# Your Favorite Skyscrapers/Highrises in Canada



## Yellow Fever (Jan 3, 2008)

No poll since there are so many of them and we just don't have enough option for all the skyscrapers. So please just post your favorite ones and I will count it manually.


----------



## isaidso (Mar 21, 2007)

Hard to choose between Royal Bank Plaza, Commerce Courth North, Scotia Plaza, the Royal York, and Toronto-Dominion Centre. I'll go with that grand ole railway hotel.

*The Royal York*


----------



## Denjiro (Jun 18, 2012)

The Bow, Calgary.

The Bow: Calgary's New Skyline Symbol by njchow82, on Flickr

Absolute World, Mississauga.

Curvaceous by scilit, on Flickr

First Canadian Place, Toronto.








Source

Tour de la Bourse, Montréal.








Source


----------



## Yellow Fever (Jan 3, 2008)

Manual Life, Edmonton


Manulife Place by Ian McKenzie, on Flickr


----------



## Yellow Fever (Jan 3, 2008)

The currently under construction Trump Tower, Vancouver


----------



## Yellow Fever (Jan 3, 2008)

Manitoba Hydro Place, Winnipeg


hydro vent windows by Adrian stoness, on Flickr


----------



## wino (Sep 8, 2009)

I like the Bow from Calgary as well.


----------



## Yellow Fever (Jan 3, 2008)

So far, Calgary's Bow has 2 votes.


----------



## Yellow Fever (Jan 3, 2008)

McCallum Centre Towers, Regina Sask.










http://en.wikipedia.org/wiki/File:McCallum_Centre_Towers,_street.jpg


Regina skyline by dmoynihan39, on Flickr


----------



## Yellow Fever (Jan 3, 2008)

Scotia Plaza, Toronto









http://en.wikipedia.org/wiki/File:Scotia_Plaza_2009.JPG


Scotia Plaza by drum118, on Flickr


----------



## KillerZavatar (Jun 22, 2010)

The Bow. but i think that with Toronto's boom my vote will change pretty soon once the beauties canada has still to offer in the future come to life


----------



## Yellow Fever (Jan 3, 2008)

3 votes for Bow!


----------



## ThatOneGuy (Jan 13, 2012)

TD Center is the greatest International Modernist masterpiece, besides the old WTC


















































I also like First Canadian Place, Royal Bank Plaza and I.M. Pei's Commerce Court.
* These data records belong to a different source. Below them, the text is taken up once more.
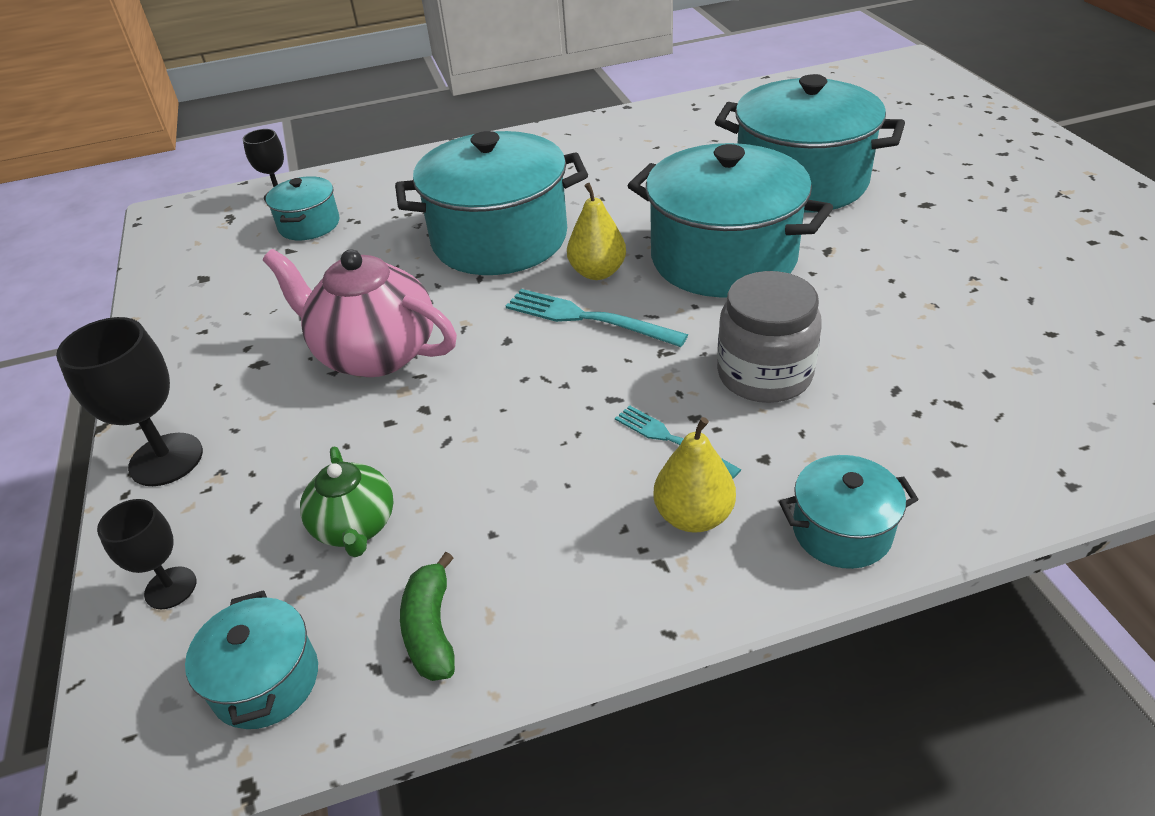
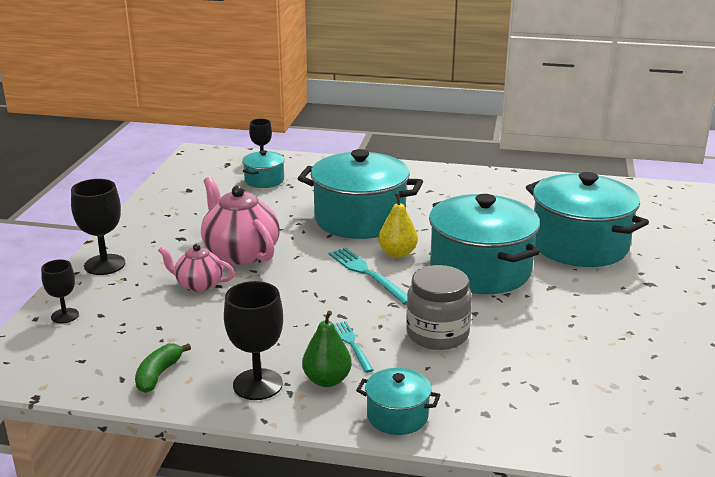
camera: 25 degrees right, 15 degrees down
(266, 681) = (73, 365): turquoise pot -> none
(355, 433) = (198, 284): none -> pink teapot
(355, 527) = (162, 323): green teapot -> none
(602, 572) = (257, 384): none -> black goblet
(693, 516) = (327, 380): yellow pear -> green pear

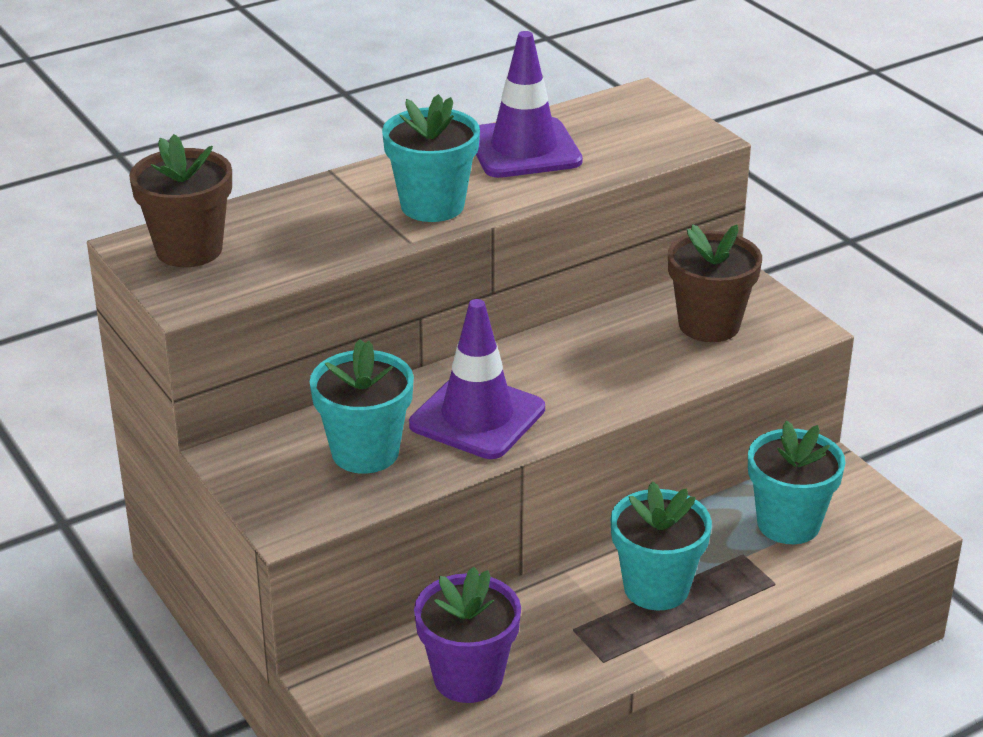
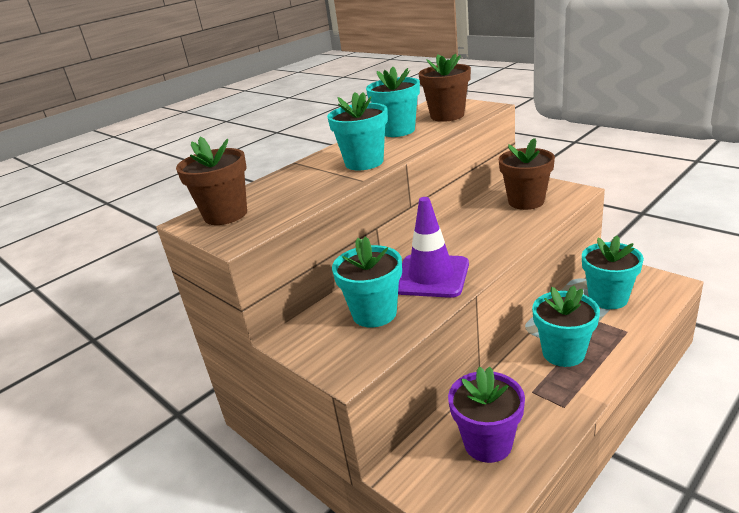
camera: 10 degrees left, 5 degrees down
(524, 149) = (397, 131): purple traffic cone -> turquoise flower pot
(623, 138) = (447, 116): none -> brown flower pot

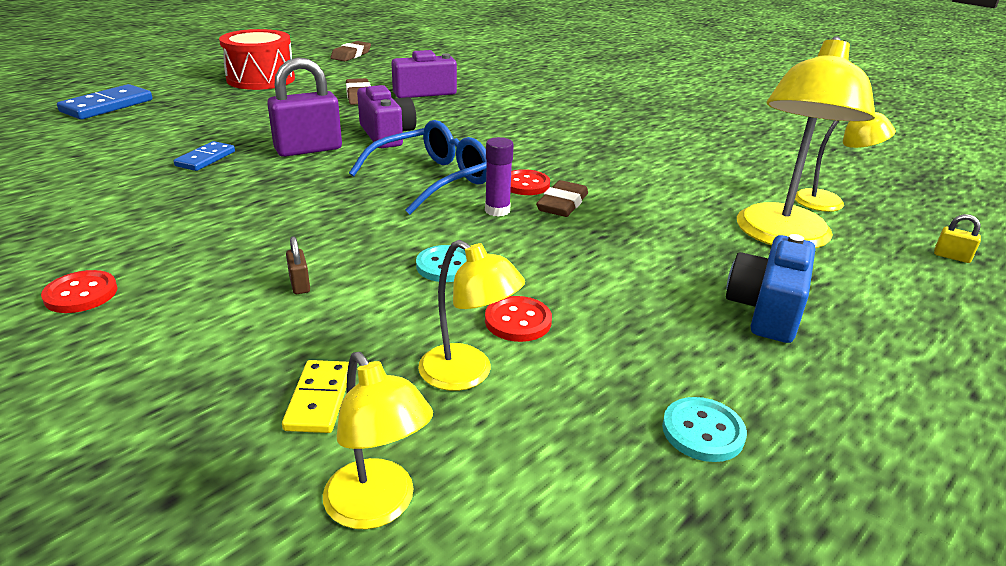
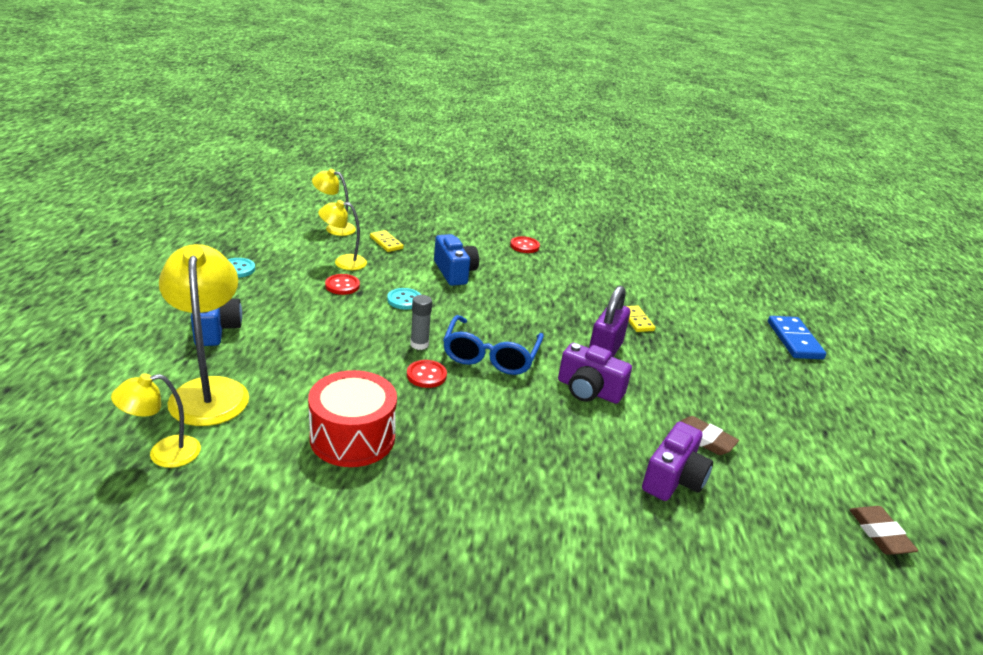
camera: 140 degrees right, 0 degrees up
(205, 159) = (636, 320): blue domino -> yellow domino
(261, 79) = (815, 425): red drum -> red drum (352, 437)
(299, 284) = (454, 272): brown padlock -> blue camera
(497, 210) = (419, 344): purple glue stick -> grey glue stick
(562, 204) = (384, 365): brown eraser -> none
(951, 257) = (64, 419): yellow padlock -> none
All in Toronto, of course.

























If the Bow was less wide looking from the side view I would like it more. But the cladding on that one is great.


----------



## isaidso (Mar 21, 2007)

ThatOneGuy said:


> TD Centre is the greatest International Modernist masterpiece...
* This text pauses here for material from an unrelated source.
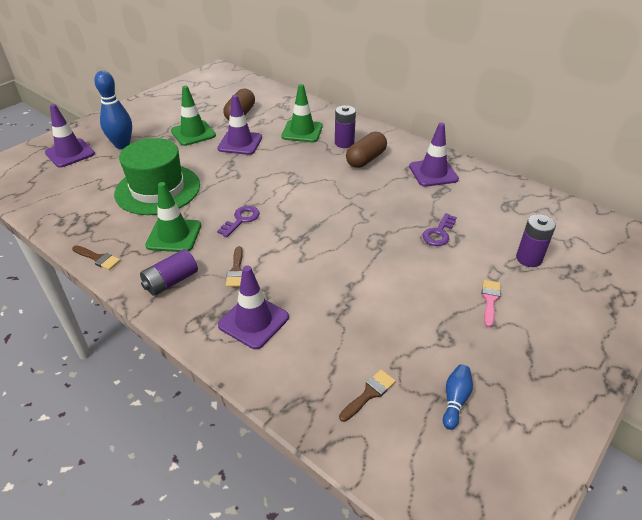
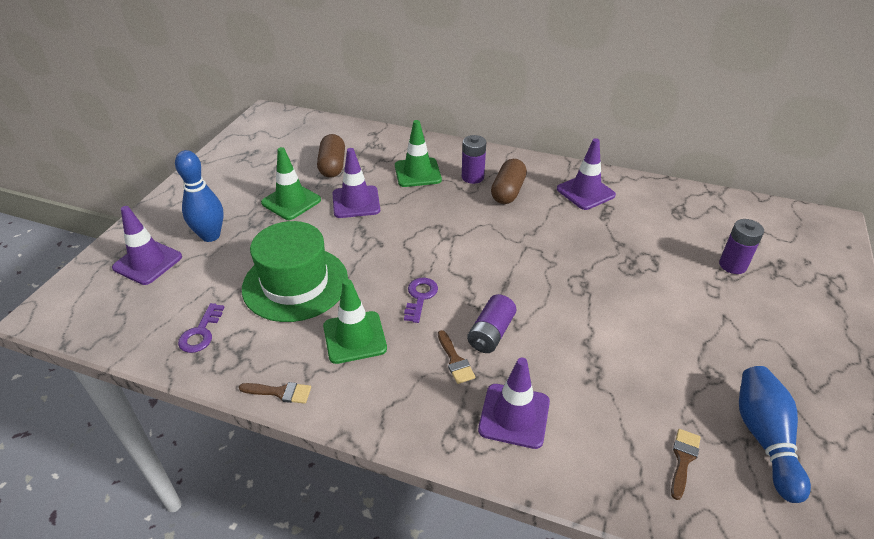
camera: 20 degrees left, 0 degrees up
(171, 281) = (389, 396): purple battery -> purple battery (491, 333)
(439, 233) = (634, 259): purple key -> purple key (201, 333)
(455, 400) = (764, 438): blue bowling pin -> blue bowling pin, size x1.85
(490, 300) = (727, 320): pink brush -> none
I agree. It's one of those buildings you appreciate 100 times more when you're standing in front of it. It's an absolute gem and a timeless design.


----------



## Ramako (Jan 30, 2008)

My favourite is Scotia Plaza.


----------



## master-chivas (Oct 31, 2011)

1000 de la gauchetiere, mtl


----------



## Archaean (Apr 27, 2013)

TD Centre by far. True Modernist buildings like that never become outdated (at least not from the outside).


----------



## Highcliff (May 4, 2006)

first canadian place
scotia plaza
commerce court west
the bow
td tower
bay adelaide centre west
suncor energy centre


----------



## Yellow Fever (Jan 3, 2008)

So far, there are 3 votes for the Bow and two for the TD. 
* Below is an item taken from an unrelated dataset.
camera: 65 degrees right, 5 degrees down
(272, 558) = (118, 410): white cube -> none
I still haven't decided my most favorite yet. The Manual life tower in Edmonton could be easily my first choice if it was 100m taller. Standing at just over 150m tall it was built almost 30 years ago with a very clean and timeless design.


----------



## LadyAmanita (Oct 10, 2012)

Okay, here are my votes:
First Canadian Place
TD Center
Scotia Plaza
Commerce Court West


----------